胆汁酸异常代谢是肠外营养相关肝损害（PNALD）重要发病机制之一，肠道成纤维细胞生长因子15（FGF15）在胆汁酸代谢中起重要调节作用。研究证实外源性胰高血糖素样肽-2（GLP-2）可减轻PNALD动物肝损害，但GLP-2受体在肝脏并无表达，其作用机制有待进一步探讨。为此，我们提出假说：肠源性FGF15分泌障碍可能是PNALD发生的重要原因，GLP-2可能通过调节肠道FGF15的表达，进而减轻及预防PNALD。为验证这一假说，本研究通过PNALD小鼠模型，采用Western blot、HE染色、免疫组化、基因敲除等技术，从分子、细胞、组织及动物整体水平等层次探讨肠源性FGF15、GLP-2与PNALD的重要关系，明确肠源性FGF15异常表达在PNALD发病中的作用及GLP-2的调控机制。本研究将从肠内分泌功能障碍这个新视点为揭示PNALD发生机制奠定基础，为PNALD的防治提供新思路。

肠外营养（PN）的出现解决了肠功能障碍时无合适途径提供营养的难题，但随之而来的肝胆系统病变也成为临床工作中常见而棘手的并发症。

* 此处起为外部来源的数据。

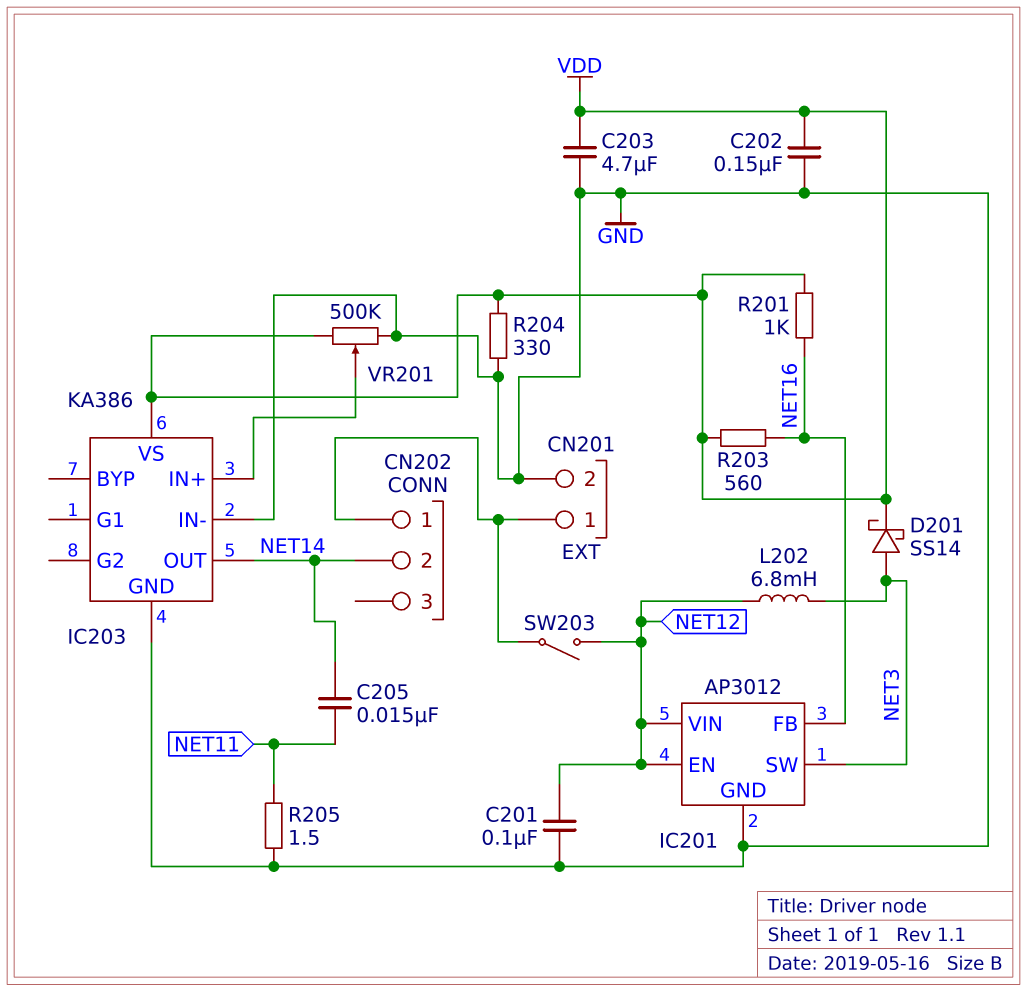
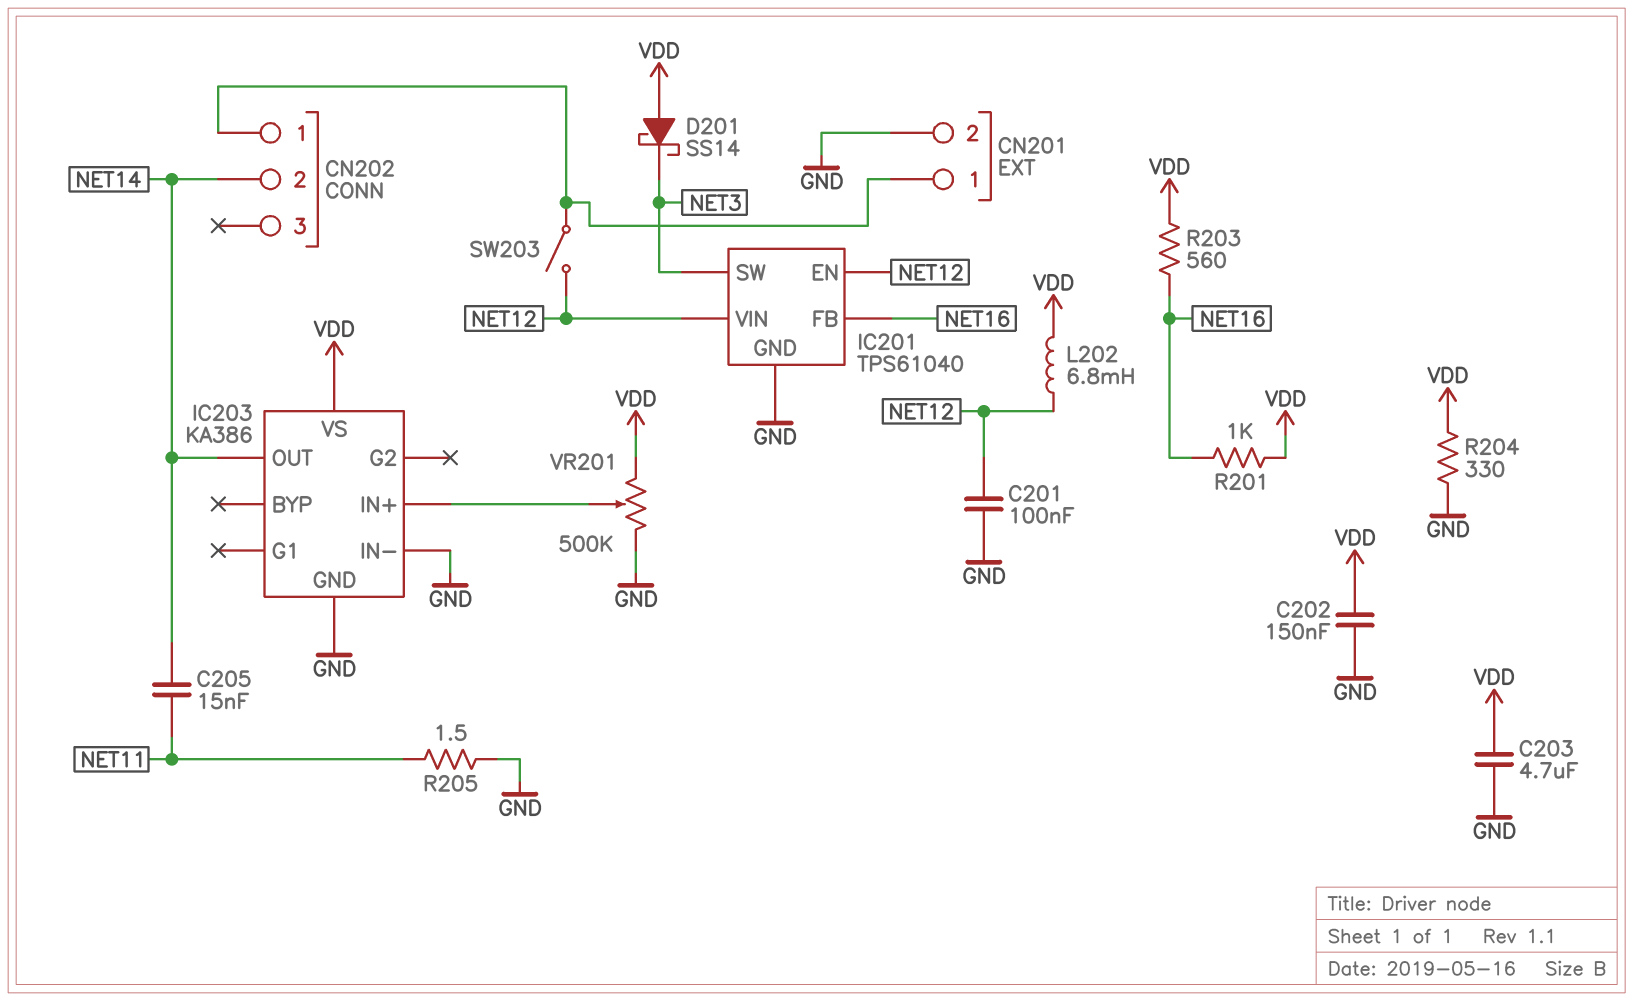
D201: schottky SS14 (A NET3, K VDD) -> schottky SS14 (A VDD, K NET3)
IC201: AP3012 -> TPS61040
L202: 6.8mH (NET3, NET12) -> 6.8mH (NET12, VDD)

胆汁酸异常代谢是肠外营养相关肝损害（PNALD）重要发病机制之一，肠道成纤维细胞生长因子15（FGF15）在胆汁酸代谢中起重要调节作用。越来越多的研究证实，肠内分泌功能障碍与PNALD的发生有着密切联系。本项目主要研究目的是探讨PNALD的相关发病机制和早期预防及治疗措施。.本研究通过建立的PNALD大鼠模型，采用Western blot、HE染色、PCR等技术，探讨了肠源性FGF15异常表达在PNALD发病中的作用及胰高血糖素样肽-2（GLP-2）和ω-3多不饱和脂肪酸（ω-3PUFAs）的调控机制。研究结果表明， GLP-2可以改善PNALD大鼠肝功能相关生化指标及肝脏脂肪变性，减轻肝损害程度，参与对PNALD的保护作用。肠源性FGF15蛋白分泌减少是 PNALD 发生的重要原因，GLP-2可通过上调肠道FXR、FGF15的表达，以抑制肝脏CYP7A1的表达，进而减少胆汁酸的合成，从而达到治疗及预防PNALD的目的。此外，FXR-FGF15信号通路也在ω-3PUFAs减轻PNALD大鼠肝损伤的过程中发挥了重要作用。本研究主要从肠内分泌功能障碍这个新视点为揭示PNALD发生机制奠定了基础，为临床PNALD的防治提供新思路，为相关药物的临床应用奠定了理论基础。